Tensorboard is a WSGI-compatible web server, so it’s easy to expose it in Modal. The app isn’t exposed directly through the Tensorboard library, but it gets created in the source code in a way where we can do the same thing quite easily too.

Note that the Tensorboard server runs in a different container. This container shares the same log directory containing the logs from the training. The server does not need GPU support. Note that this server will be exposed to the public internet!
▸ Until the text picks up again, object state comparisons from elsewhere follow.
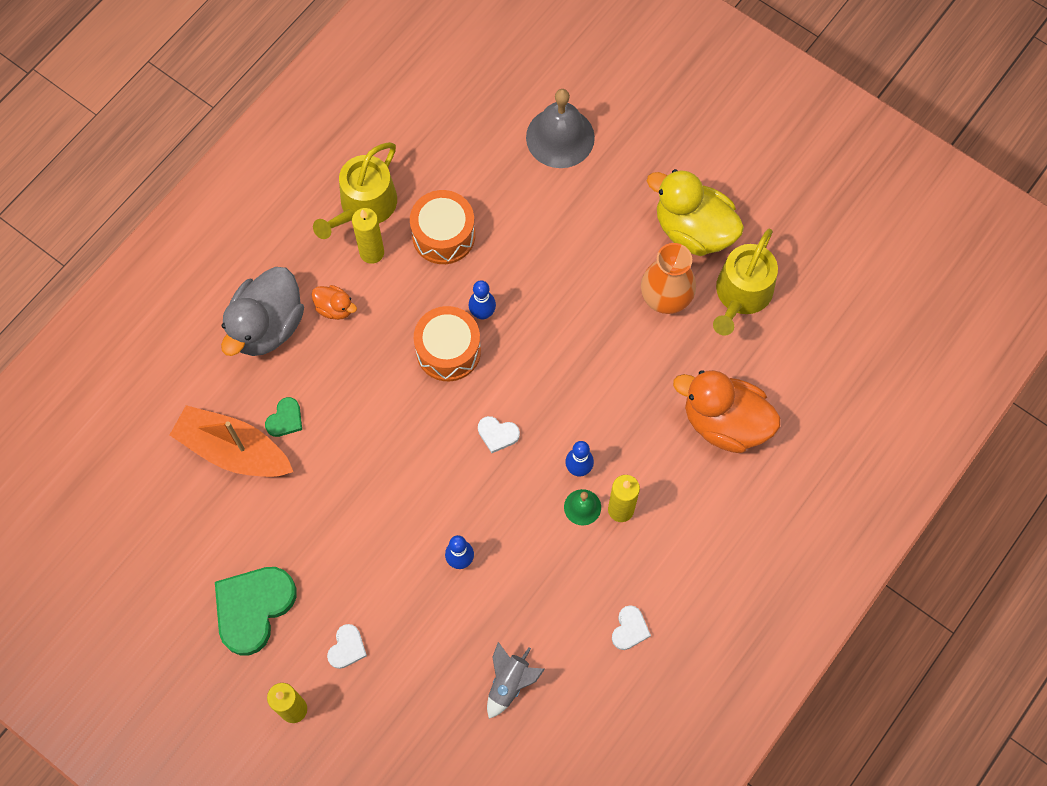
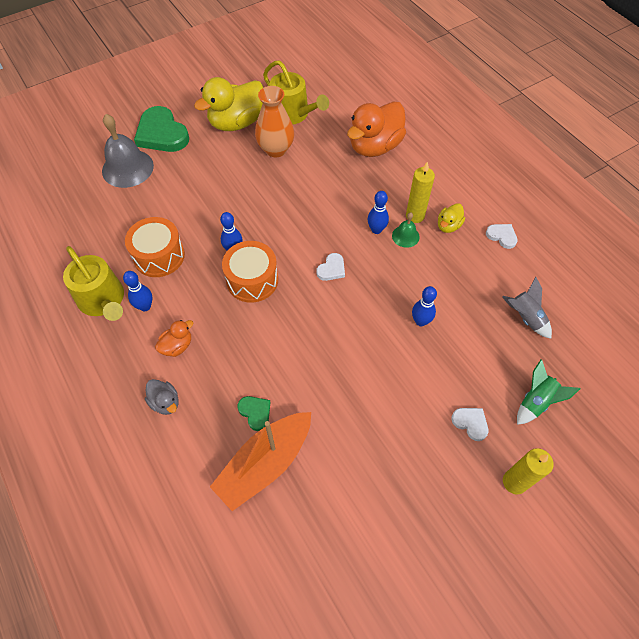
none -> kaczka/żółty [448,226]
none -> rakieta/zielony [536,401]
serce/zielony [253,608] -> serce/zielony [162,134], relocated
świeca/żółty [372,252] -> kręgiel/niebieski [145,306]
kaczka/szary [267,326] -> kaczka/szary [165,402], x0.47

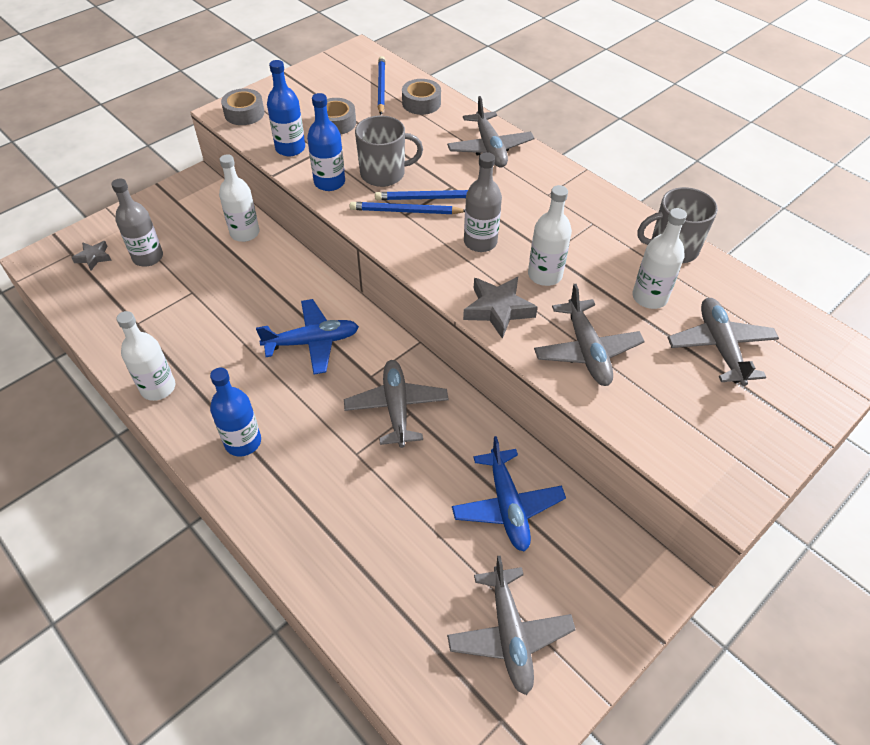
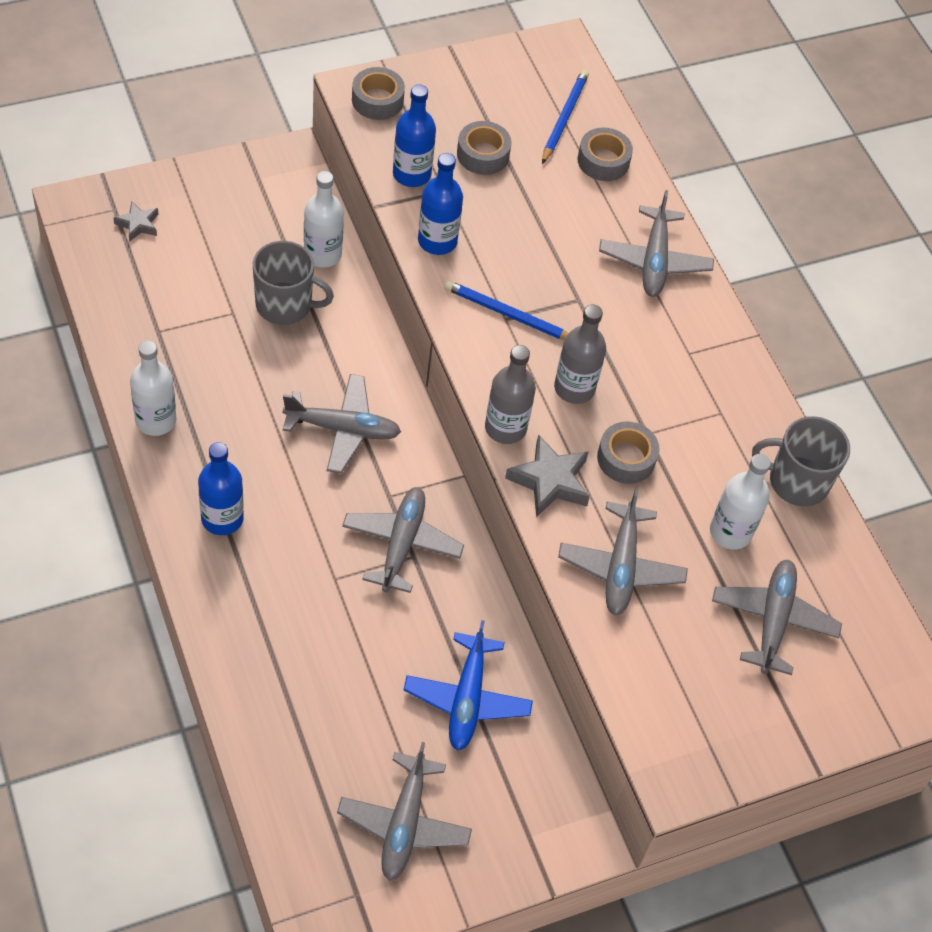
ołówek/niebieski [430,198] -> none
butelka/szary [148,257] -> butelka/szary [505,428], relocated
kubek/szary [384,174] -> kubek/szary [285,305], relocated
butelka/biały [545,275] -> taśma klejąca/szary [626,458]
samolot/niebieski [312,342] -> samolot/szary [343,429]

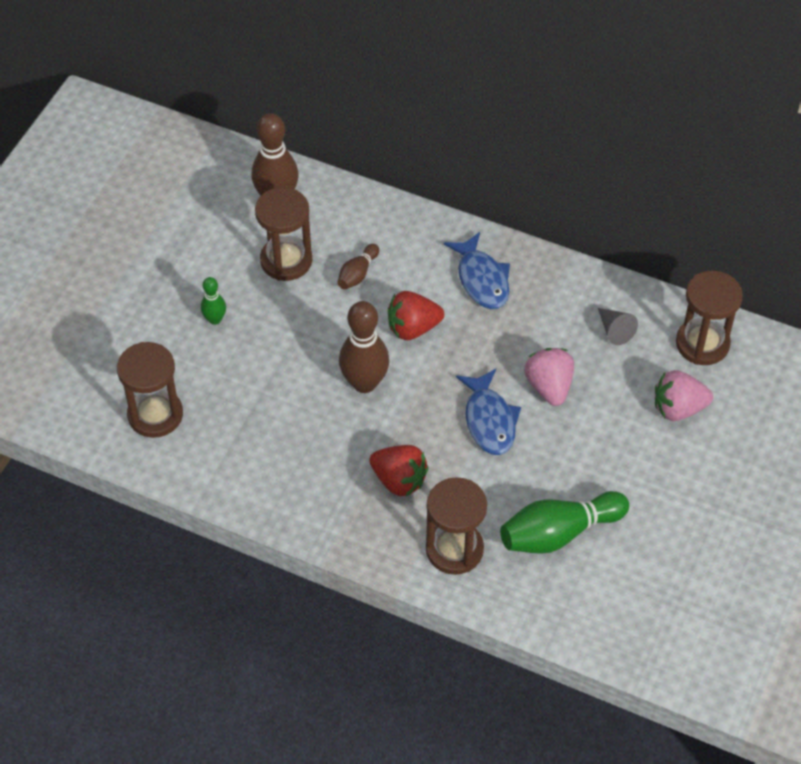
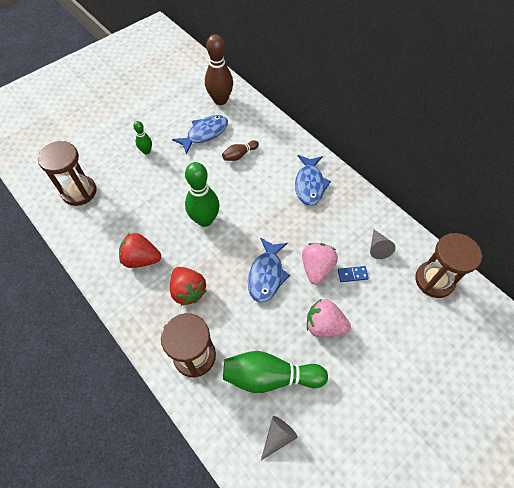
none -> stożek/szary [278,436]
none -> kostka domina/niebieski [352,274]
truskawka/czerwony [413,328] -> truskawka/czerwony [141,259], relocated
truskawka/różowy [678,408] -> truskawka/różowy [324,325], relocated
klepsydra/brązowy [286,260] -> ryba/niebieski [205,134]
kręgiel/brązowy [364,383] -> kręgiel/zielony [205,220]

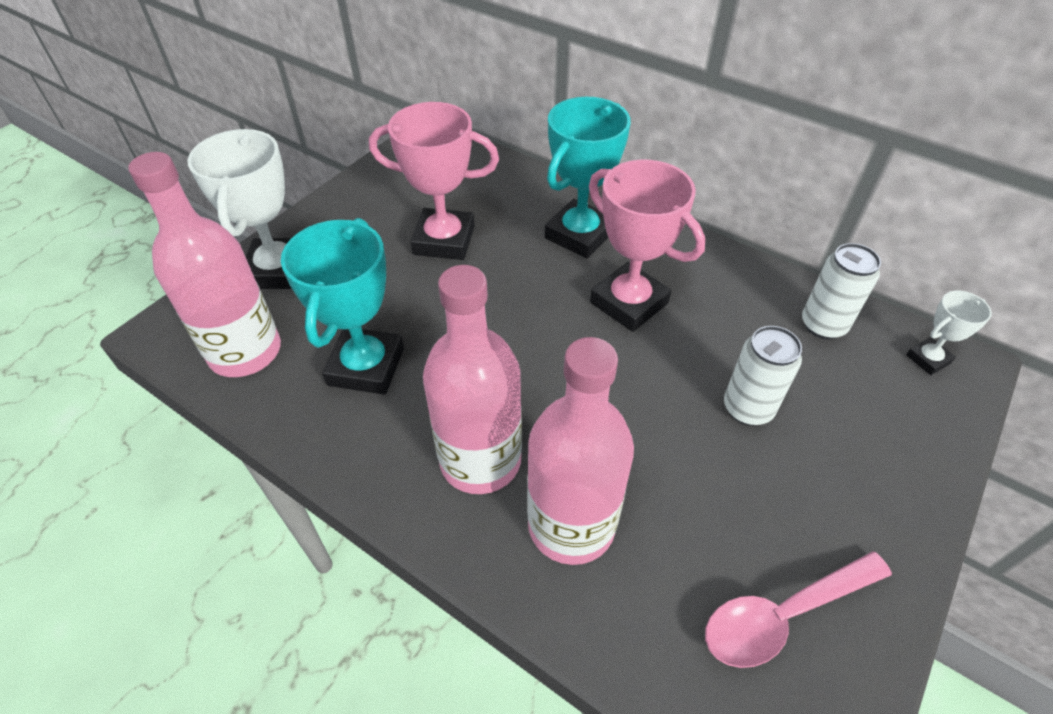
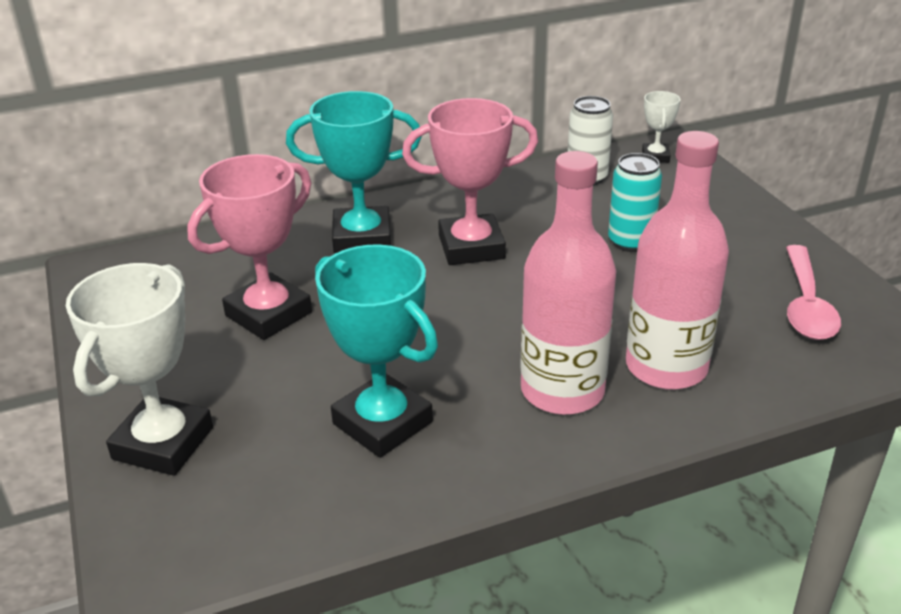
butelka/różowy [245,352] -> none
puszka/biały [747,408] -> puszka/turkusowy [630,242]
puchar/biały [278,270] -> puchar/biały [163,443], 75 degrees clockwise
puchar/turkusowy [580,235] -> puchar/turkusowy [362,237], 75 degrees counterclockwise

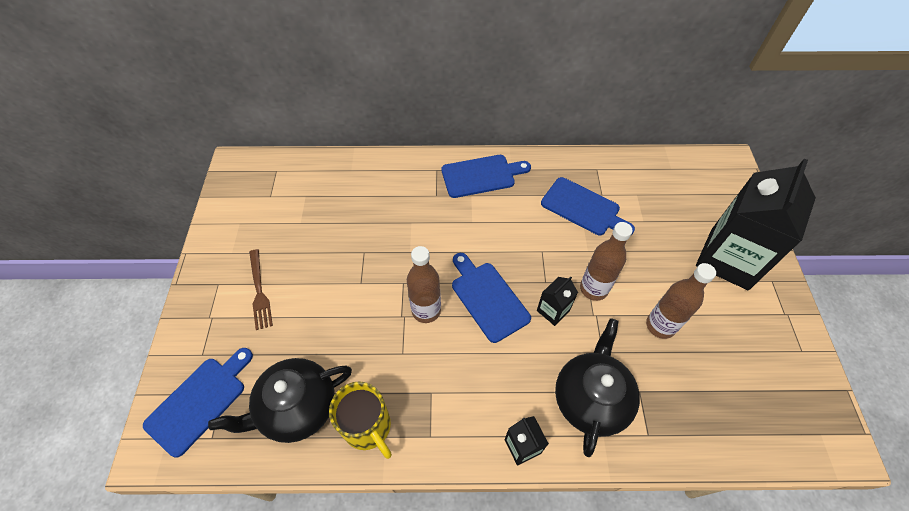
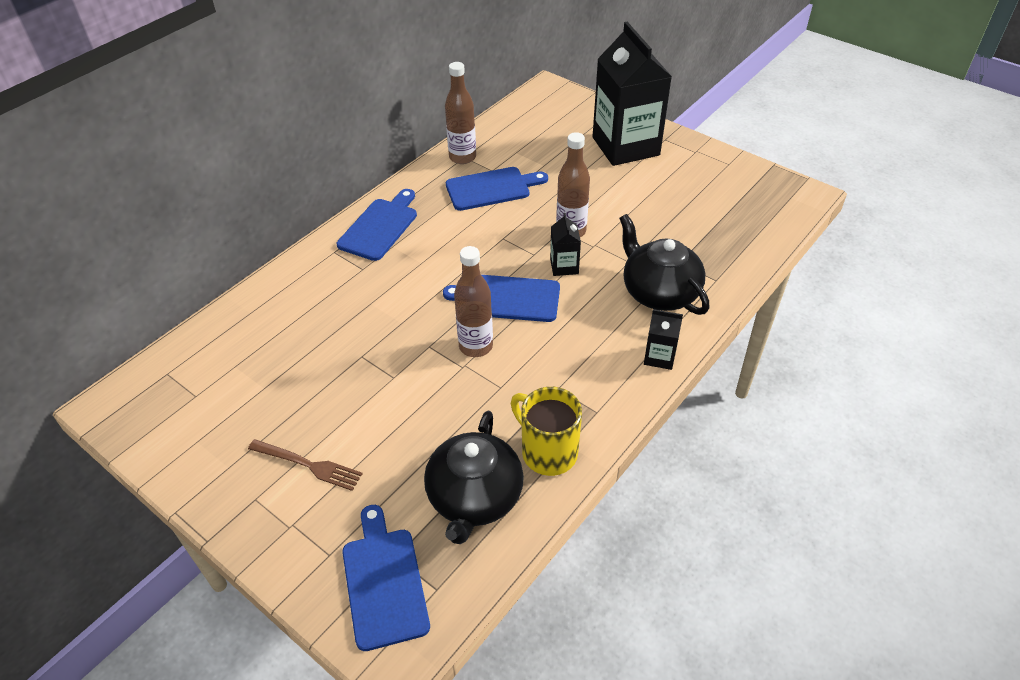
butelka/brązowy [660,326] -> butelka/brązowy [462,157], relocated
kubek/żółty [368,427] -> kubek/żółty [547,452], 135 degrees counterclockwise

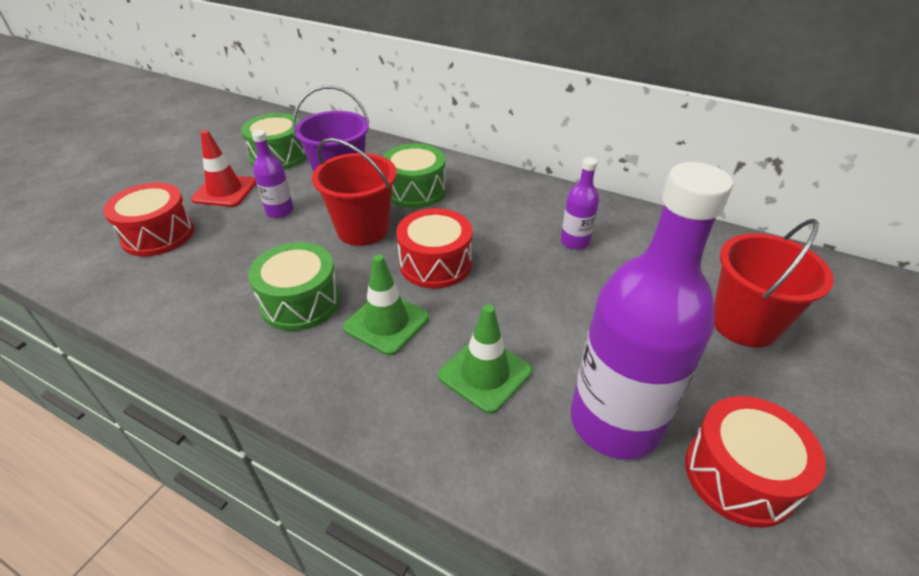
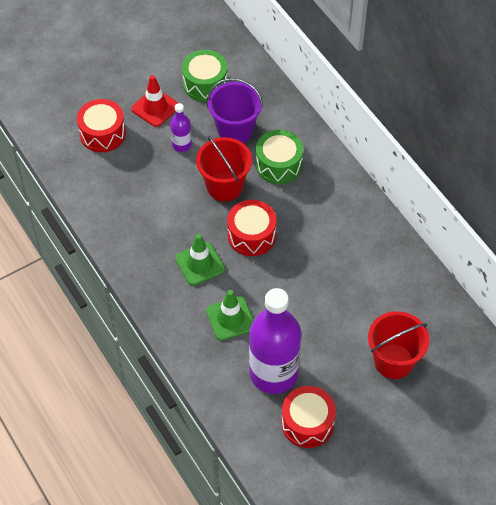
bęben/zielony [300,302] -> none
butelka/fioletowy [575,242] -> none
@stub.wsgi(shared_volumes={logdir: stub.volume})
def tensorboard_app():
    import tensorboard

    board = tensorboard.program.TensorBoard()
    board.configure(logdir=logdir)
    (data_provider, deprecated_multiplexer) = board._make_data_provider()
    wsgi_app = tensorboard.backend.application.TensorBoardWSGIApp(
        board.flags,
        board.plugin_loaders,
        data_provider,
        board.assets_zip_provider,
        deprecated_multiplexer,
    )
    return wsgi_app

Local entrypoint code

Let’s kick everything off. Everything runs in an ephemeral “app” that gets destroyed once it’s done. In order to keep the Tensorboard web server running, we sleep in an infinite loop until the user hits ctrl-c.

The script will take a few minutes to run, although each epoch is quite fast since it runs on a GPU. The first time you run it, it might have to build the image, which can take an additional few minutes.

if __name__ == "__main__":
    with stub.run():
        train()
        print("Training is done, but app is still running until you hit ctrl-c")
        try:
            while True:
                time.sleep(1)
        except KeyboardInterrupt:
            print("Terminating app")

The raw source code for this example can be found on GitHub.